Hochschule Düsseldorf
University of Applied Sciences
Fachbereich Sozial- & Kulturwissenschaften
Faculty of Social Sciences and Cultural Studies

​​​​​Dissertationsprojekt

Diasporapolitik in Sub-Sahara Afrika
Eine Politikfeldanalyse auf Basis der Fallbeispiele Ghana und Kamerun


Betreuer: Prof. Dr. Walter Eberlei (Hochschule Düsseldorf), Prof. Dr. Tobias Debiel (Universität Duisburg-Essen)

Die zunehmende internationale und interkontinentale Migration hat als Phänomen der Globalisierung in den vergangenen zwei Jahrzehnten erhebliche Aufmerksamkeit in der sozialwissenschaftlichen Forschung erlangt. Seit einigen Jahren zunehmend haben auch die Rückwirkungen von Migrantinnen und Migranten auf ihre Heimatländer Beachtung gefunden.
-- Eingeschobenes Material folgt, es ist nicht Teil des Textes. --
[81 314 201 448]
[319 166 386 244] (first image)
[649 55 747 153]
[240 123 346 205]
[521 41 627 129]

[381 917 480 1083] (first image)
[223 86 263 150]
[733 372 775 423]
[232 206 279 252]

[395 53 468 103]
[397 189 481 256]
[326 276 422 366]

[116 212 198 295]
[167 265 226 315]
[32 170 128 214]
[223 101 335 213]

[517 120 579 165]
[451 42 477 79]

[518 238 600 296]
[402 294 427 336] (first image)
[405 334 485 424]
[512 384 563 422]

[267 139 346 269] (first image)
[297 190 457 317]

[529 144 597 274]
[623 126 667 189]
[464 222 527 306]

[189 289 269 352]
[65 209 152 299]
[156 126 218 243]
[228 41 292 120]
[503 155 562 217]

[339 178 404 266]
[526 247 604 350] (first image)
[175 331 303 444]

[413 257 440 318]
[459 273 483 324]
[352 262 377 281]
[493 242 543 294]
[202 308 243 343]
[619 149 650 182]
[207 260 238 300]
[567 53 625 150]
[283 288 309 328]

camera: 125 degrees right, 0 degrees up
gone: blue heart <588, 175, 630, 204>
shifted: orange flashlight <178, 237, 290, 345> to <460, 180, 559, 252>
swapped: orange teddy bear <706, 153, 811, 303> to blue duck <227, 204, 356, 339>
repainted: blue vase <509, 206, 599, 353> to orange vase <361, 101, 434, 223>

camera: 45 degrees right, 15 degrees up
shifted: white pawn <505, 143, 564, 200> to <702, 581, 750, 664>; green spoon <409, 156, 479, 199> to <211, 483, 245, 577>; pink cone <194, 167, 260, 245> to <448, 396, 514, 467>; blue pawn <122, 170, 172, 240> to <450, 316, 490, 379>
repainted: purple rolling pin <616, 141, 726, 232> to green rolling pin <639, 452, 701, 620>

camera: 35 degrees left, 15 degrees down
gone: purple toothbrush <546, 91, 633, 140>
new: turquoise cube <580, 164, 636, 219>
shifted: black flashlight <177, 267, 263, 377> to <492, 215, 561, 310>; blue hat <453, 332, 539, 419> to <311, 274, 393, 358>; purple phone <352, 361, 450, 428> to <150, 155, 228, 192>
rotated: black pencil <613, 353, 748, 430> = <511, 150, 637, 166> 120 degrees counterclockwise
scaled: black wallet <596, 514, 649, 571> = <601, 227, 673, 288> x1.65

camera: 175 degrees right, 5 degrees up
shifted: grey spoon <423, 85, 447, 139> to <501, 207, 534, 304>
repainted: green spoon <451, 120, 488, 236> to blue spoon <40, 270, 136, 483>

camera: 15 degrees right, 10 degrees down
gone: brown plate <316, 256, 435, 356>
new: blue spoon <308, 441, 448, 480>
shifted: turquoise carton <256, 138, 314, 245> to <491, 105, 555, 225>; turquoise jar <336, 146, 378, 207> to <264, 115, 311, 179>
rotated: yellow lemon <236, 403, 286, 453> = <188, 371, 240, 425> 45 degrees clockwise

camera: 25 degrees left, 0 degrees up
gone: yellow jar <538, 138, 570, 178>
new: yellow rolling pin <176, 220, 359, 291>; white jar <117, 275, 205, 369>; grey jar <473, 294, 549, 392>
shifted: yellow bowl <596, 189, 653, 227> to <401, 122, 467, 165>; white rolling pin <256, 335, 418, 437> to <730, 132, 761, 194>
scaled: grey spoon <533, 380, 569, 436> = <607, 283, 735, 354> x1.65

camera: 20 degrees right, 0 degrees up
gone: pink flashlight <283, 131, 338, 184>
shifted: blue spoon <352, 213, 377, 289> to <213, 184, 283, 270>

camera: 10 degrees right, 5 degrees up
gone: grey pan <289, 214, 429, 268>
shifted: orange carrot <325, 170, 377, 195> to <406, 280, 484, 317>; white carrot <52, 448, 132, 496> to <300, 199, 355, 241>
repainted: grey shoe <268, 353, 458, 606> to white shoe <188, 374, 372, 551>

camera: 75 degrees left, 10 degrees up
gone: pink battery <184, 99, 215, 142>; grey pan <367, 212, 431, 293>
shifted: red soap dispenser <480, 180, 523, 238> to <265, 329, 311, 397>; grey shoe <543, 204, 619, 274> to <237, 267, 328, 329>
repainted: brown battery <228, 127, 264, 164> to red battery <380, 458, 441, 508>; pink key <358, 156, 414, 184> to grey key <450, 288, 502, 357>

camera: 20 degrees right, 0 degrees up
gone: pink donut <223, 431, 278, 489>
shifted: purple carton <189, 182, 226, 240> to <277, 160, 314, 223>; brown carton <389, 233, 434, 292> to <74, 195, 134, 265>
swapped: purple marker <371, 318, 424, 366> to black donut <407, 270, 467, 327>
Die „Diaspora“ wurde – nicht nur aufgrund der hohen finanziellen Überweisungen in die Heimatländer – zunehmend als Entwicklungsfaktor entdeckt. Insbesondere auf Seiten der Herkunftsländer der Migranten wird versucht, das tatsächliche oder vermeintliche Potenzial der Migration durch politische Maßnahmen zu fördern. Dieses neue Politikfeld – in einigen Veröffentlichungen Diasporapolitik genannt – ist bislang kaum untersucht worden. Besonders große Lücken sind in der Beachtung der Diasporapolitik afrikanischer Staaten zu verorten. 
Das hier vorgestellte Dissertationsprojekt will einen Beitrag leisten, diese Lücke zu schließen. Durch eine methodische Kombination von Politikfeld- und Prozessanalysen soll exemplarisch die Diasporapolitik zweier Staaten in Sub-Sahara Afrika untersucht werden, die über große Diaspora-Gemeinschaften im Ausland verfügen: Ghana und Kamerun. Beide Staaten haben Ansätze einer Diasporapolitik entwickelt und bieten sich – bei ansonsten sozio-ökonomisch wie politisch unterschiedlichen Rahmenbedingungen – als Fallbeispiele an. 
Es wird dabei zum einen darum gehen, die Ansätze der Diasporapolitik zu beschreiben und zu analysieren. Zum anderen aber soll eine Analyse der politischen Prozesse im benannten Politikfeld herausarbeiten, welche Interessen und Erklärungsfaktoren hinter der Diasporapolitik stehen. Daraus sollen Rückschlüsse auf die Politik anderer afrikanischer Staaten abgeleitet werden.